Use this checklist when agent work touches a live external API, public-data API, auth provider, webhook, payment provider, map service, or backend fixture that can return provider-specific errors.
The goal is to make API work repeatable. A harness should not solve the domain problem for the agent, but it should make the failure modes explicit and verifiable.
- Identify the server-only boundary that calls the external API.
- Identify the config source for base URL, API key, service key, timeout, and live/mock mode.
- Keep secrets out of client components, logs, screenshots, reports, and failure records.
- Redact query parameters and headers before printing request URLs or debug payloads.
- Document whether live calls are required for local verification or whether a fixture/mock is the normal path.
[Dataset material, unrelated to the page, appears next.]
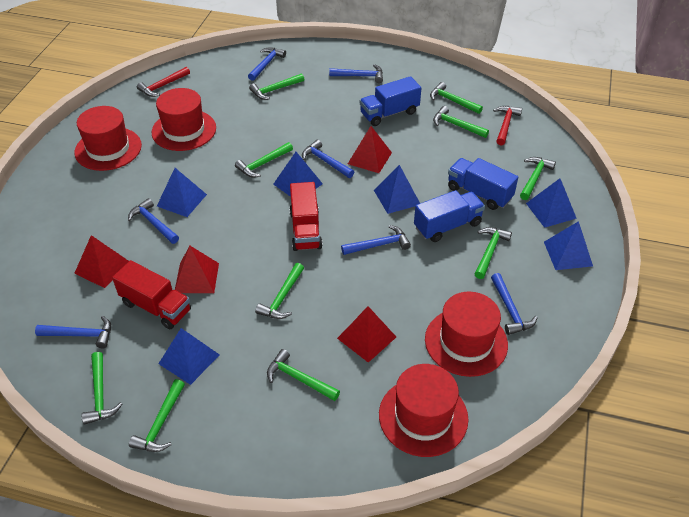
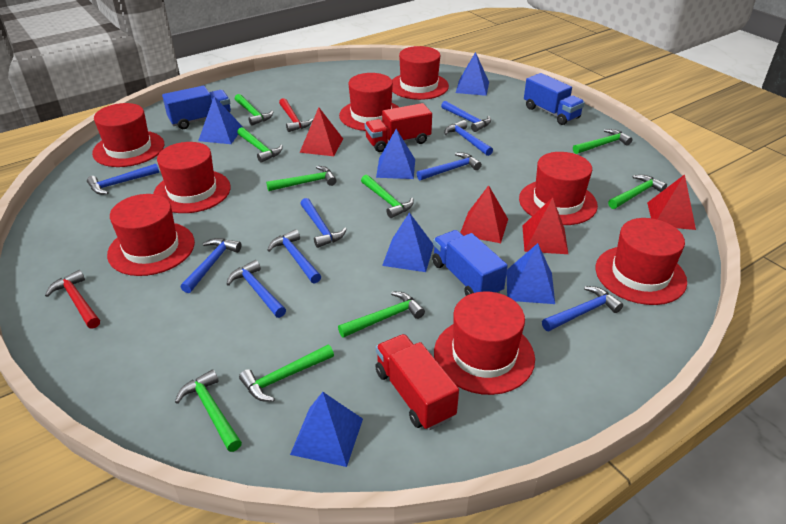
blue hammer: 7 -> 9
green hammer: 10 -> 9
red hat: 4 -> 8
Handle these cases as separate states instead of collapsing them into a single error:
| Case | Expected handling |
|---|---|
| Transport failure | Preserve a sanitized reason and fail health/smoke checks clearly. |
| TLS or certificate failure | Record the runtime and endpoint involved; add failure memory if it should not recur. |
| Provider error envelope | Parse provider error codes even when the HTTP status is 200. |
| Provider text error | Treat responses such as 401 text/plain Unauthorized as provider or transport errors, not as unsupported parser formats. |
| Empty or zero-result response | Return a deliberate empty state, not a crash or fake success. |
| Malformed JSON or XML | Report parser context without logging secrets or full personal data payloads. |
| Schema drift | Keep a focused fixture or smoke check for the changed fields. |
For public-data APIs, check whether the provider returns XML, JSON, text error messages, or mixed envelopes under the same endpoint. Do not assume content type alone tells the full story.
- Make live/mock selection explicit through the target repository's existing config pattern.
- Do not silently fall back from live data to mock data in production paths.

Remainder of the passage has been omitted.